Но ведь вчера полковник точно знал, что надо идти по другой дороге, по широкой. Вон по той, которая от дома Живко петляет.
— Ты путаешь, — произнес Антошин неуверенно. — Я другую дорогу видел… То есть чувствовал… Ну то есть нам показывали.
— Кто это вам показывал? — вскинула брови Длинноволоска. — Что я, не знаю, где куриножка находится? Куриножка — три дороги. Избушка там еще стоит. И бабка в ней живет — противная, но умная. Ведьма. Страшная и могущественная. Говорят, ее другие ведьмы даже побаиваются.
Малко и полковник стали расспрашивать у людей, где найти избушку на куриножке.
Все показали на узкую тропинку.
Стало ясно, что Длинноволоска не обманывает.
Почему так получилось? Кто ж разберет?
Может, Антошин, выпив меду изрядно, не то почувствовал. А может, чтобы дорогу отыскать верную, надо было непременно попытаться Длинноволоске помочь, чтобы самим увидеть то, о чем Живко на свадьбе говорил: радость и юдоль вместе — это любовь.
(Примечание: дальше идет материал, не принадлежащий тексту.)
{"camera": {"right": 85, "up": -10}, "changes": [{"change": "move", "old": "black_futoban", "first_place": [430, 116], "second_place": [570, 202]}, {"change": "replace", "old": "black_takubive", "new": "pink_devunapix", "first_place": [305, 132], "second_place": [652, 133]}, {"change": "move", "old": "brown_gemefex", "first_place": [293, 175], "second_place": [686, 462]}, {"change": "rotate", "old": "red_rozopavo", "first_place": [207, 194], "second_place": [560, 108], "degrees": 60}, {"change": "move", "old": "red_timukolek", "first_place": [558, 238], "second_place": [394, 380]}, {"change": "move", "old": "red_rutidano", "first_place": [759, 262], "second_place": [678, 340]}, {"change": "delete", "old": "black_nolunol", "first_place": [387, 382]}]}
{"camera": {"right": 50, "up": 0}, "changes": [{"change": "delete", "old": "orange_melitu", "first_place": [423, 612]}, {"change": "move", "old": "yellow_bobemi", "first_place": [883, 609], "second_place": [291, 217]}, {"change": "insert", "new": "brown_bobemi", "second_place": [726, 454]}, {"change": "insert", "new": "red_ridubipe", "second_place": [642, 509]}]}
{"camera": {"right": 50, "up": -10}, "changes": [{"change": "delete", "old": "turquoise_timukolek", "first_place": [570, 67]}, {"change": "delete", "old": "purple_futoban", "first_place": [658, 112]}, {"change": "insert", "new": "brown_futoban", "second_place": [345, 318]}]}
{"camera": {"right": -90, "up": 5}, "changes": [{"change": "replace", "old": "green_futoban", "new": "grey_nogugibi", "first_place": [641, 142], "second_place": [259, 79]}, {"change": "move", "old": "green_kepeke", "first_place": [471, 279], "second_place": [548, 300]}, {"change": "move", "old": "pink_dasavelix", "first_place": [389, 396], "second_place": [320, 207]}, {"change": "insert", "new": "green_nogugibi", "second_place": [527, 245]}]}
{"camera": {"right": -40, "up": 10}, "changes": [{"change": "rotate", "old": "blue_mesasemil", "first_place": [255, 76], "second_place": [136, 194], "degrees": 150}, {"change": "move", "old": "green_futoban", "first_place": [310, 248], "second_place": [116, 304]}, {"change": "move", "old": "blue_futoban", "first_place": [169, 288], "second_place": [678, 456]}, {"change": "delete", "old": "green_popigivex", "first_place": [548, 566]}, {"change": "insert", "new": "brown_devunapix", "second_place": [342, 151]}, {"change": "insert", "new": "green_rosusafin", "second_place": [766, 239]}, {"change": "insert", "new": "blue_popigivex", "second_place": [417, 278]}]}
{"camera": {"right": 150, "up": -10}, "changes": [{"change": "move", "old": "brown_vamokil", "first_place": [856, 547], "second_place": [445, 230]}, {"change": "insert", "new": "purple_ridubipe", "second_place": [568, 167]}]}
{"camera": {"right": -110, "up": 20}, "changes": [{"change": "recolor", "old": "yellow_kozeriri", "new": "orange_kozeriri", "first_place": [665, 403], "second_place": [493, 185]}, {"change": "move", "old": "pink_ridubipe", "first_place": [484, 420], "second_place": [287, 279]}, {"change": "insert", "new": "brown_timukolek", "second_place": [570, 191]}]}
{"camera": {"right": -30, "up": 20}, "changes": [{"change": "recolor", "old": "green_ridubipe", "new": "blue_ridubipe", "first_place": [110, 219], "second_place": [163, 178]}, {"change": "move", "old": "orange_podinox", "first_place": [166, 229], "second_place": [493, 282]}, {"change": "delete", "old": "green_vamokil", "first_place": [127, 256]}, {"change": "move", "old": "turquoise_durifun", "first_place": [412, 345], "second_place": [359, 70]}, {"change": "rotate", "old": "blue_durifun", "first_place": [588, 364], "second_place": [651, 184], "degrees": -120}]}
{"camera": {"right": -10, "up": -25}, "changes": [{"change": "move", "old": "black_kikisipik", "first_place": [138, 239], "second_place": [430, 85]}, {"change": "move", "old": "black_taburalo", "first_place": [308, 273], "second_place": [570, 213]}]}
Наверное, надо было самим убедиться, как любовь людям счастье приносит и как она их несчастными делает.
Но сколько ни думал Антошин, так и не смог до конца понять, зачем дорога подарила им это приключение с Длинноволоской. А может быть, ни за чем — не с какой-то там конкретной целью, а просто для новых впечатлений от жизни?
Впрочем, какая разница? Главное, теперь абсолютно ясно, куда путь держать. Тем более все в один голос твердили: до куриножки, мол, идти совсем недалече.
Правда, бабку, которая в избушке живет, советовали опасаться, предупреждали, как и Длинноволоска, — умная, конечно, но подловатая. И что у нее на уме, никто не знает. Ведьма, одно слово. И не просто так себе ведьма, а какая-то прямо совсем неприятная и страшная.
Когда стало ясно, что Малко и Антошин уходят, все заплакали.
— Чего это они? — растерялся полковник.
— Люди не любят расставаться, понимают: только дорога знает, куда она приведет человека, — объяснил Малко. — Дорога сильнее нас, и потому страшно, когда человек ей отдается. Только дорога ведает, счастье путник найдет или попадет в Вырий. Только дорога и боги. Ну и солнце еще. Оно на дороге светит, чтобы свет был.